- Gwalior West Location in Gwalior West Madhya Pradesh, India Gwalior West Gwalior West (India)
- Coordinates: 26°14′15″N 78°13′50″E﻿ / ﻿26.23750°N 78.23056°E
- Country: India
- State: Madhya Pradesh
- District: Gwalior
- Named for: Counter Magnet City

Area
- • Total: 236 km^{2} (91 sq mi)
- • Rank: 107

Languages
- • Official: Hindi
- Time zone: UTC+5:30 (IST)

= Gwalior West =

Gwalior West is a developing city project under National Capital Region. It was started in 1992 to attract the population of Delhi. Gwalior was first city out of 5 Counter Magnets selected by the government.

==Special Area Development Authority==
The Special Area Development Authority (SADA) was created by Madhya Pradesh government to implement the counter magnet project of the National Capital Region (NCR) in Madhya Pradesh.
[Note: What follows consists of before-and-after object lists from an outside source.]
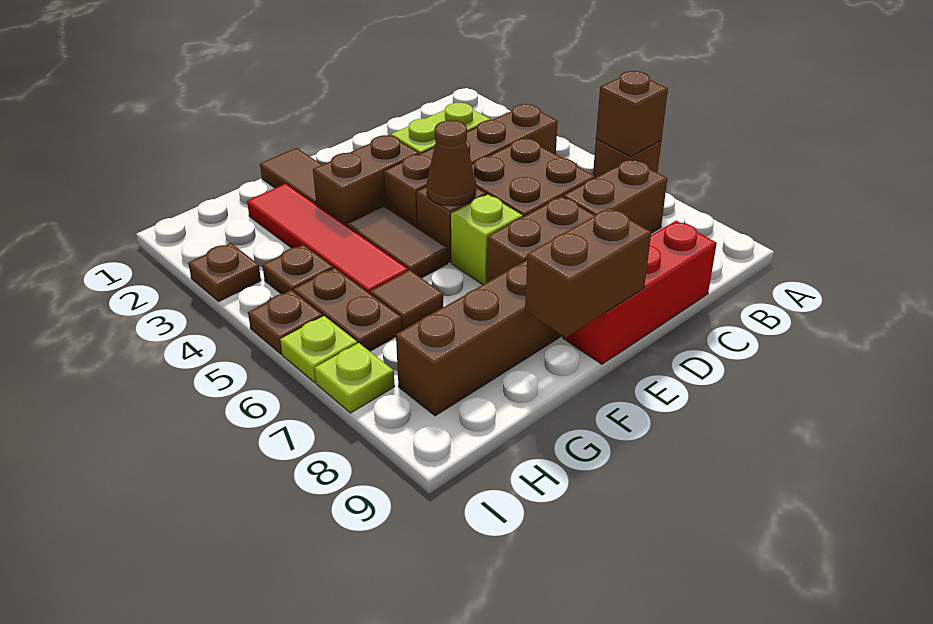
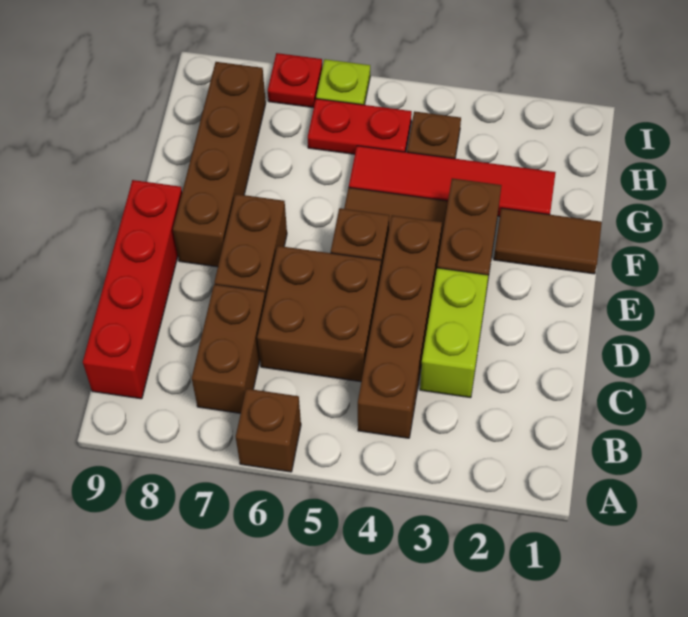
brown brick A6 level 2 -> none
red brick C9:E9 level 1 -> red brick B9:E9 level 1
brown cone E5 level 2 -> none
lime brick E6 level 1 -> none
brown brick E9:F9 level 2 -> none
brown tile G6 level 1 -> none
brown plate H5:H6 level 1 -> red plate H5:H6 level 1
brown plate I3 level 1 -> none
brown plate I5 level 1 -> none
lime plate I7 level 1 -> red plate I7 level 1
The chairman of its board is a political nominee. Its funding comes from the NCR Planning Board and the Madhya Pradesh government. The chief task of the SADA was to develop Gwalior West.
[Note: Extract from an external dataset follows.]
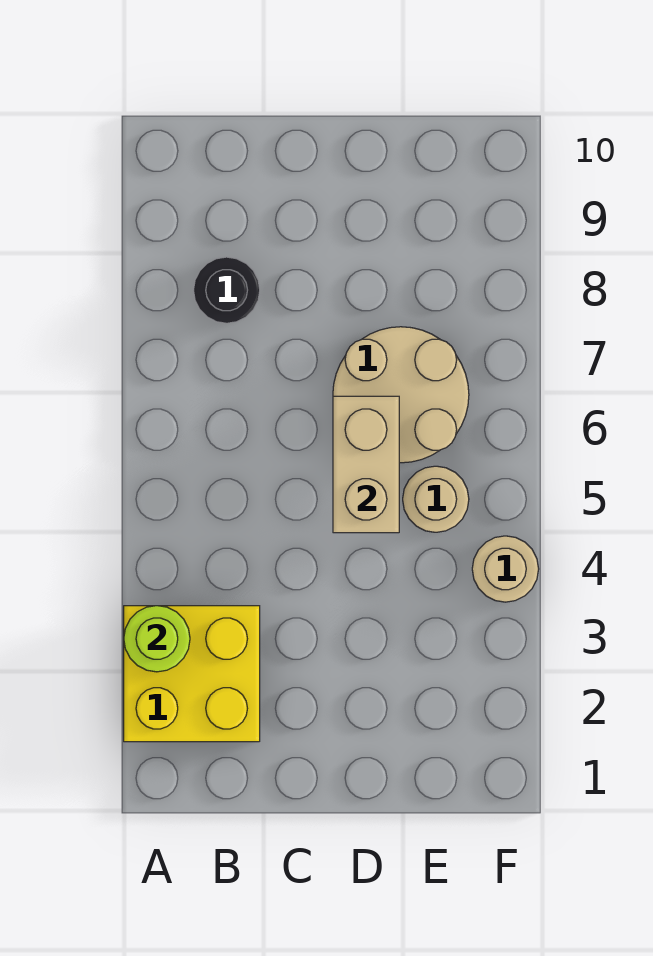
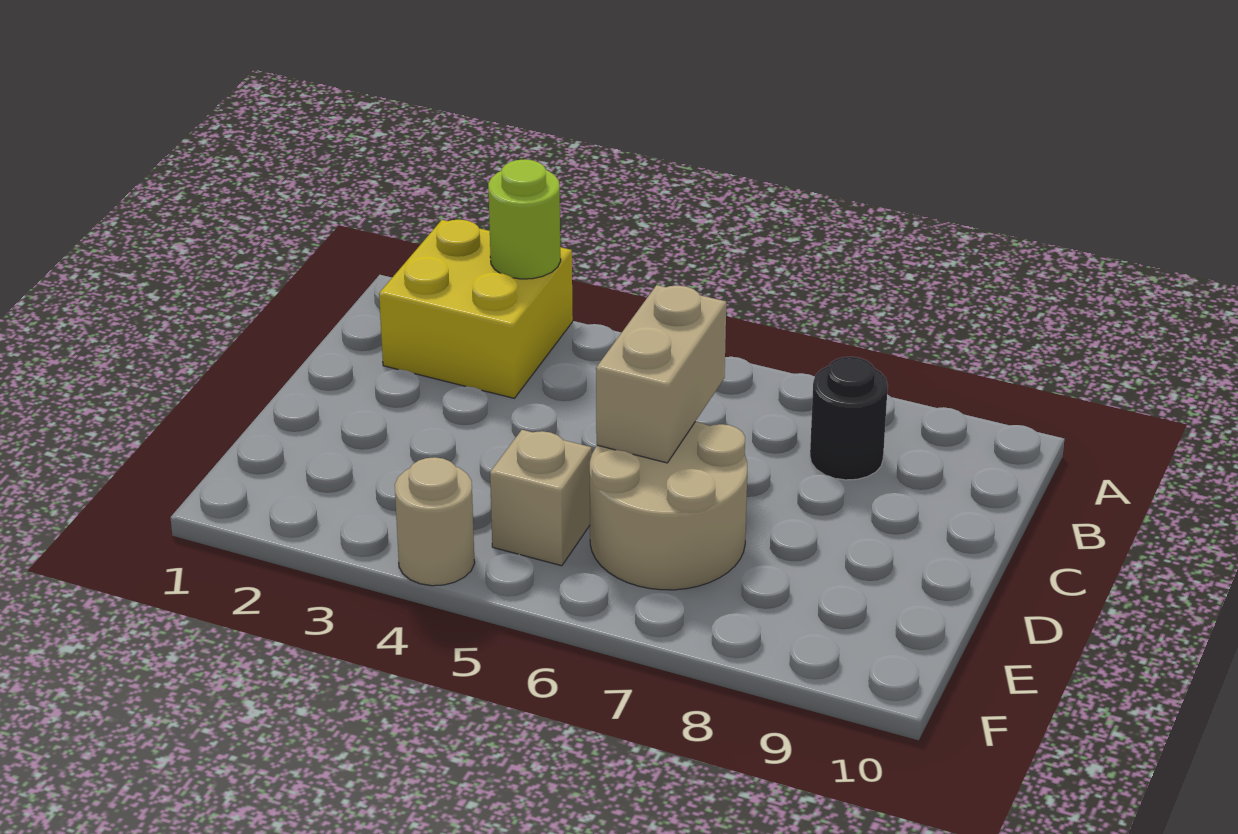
tan brick D5:D6 level 2 -> tan brick C6:D6 level 2
tan round brick E5 level 1 -> tan brick E5 level 1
SADA was in April 2000 given jurisdiction over 28,102 hectares of Gwalior district, and 1,912 hectares of Morena district, totalling 30,014 hectares and 36 villages. The entire region was Master planned by a firm called DKS Consultants who further gave the planning and engineering works to Rishi Dev Architects and Associates. They successfully completed the planning of the major phases of the project in 2006. The area is bounded to the West by the Tigra reservoir and Sank river, and to the East by the AH47 (previously the NH3). The ground is considered to be poor quality for agriculture, therefore suitable for urbanization.

SADA was criticized in 2010 for inefficient budgeting, and for failing to produce a balance sheet.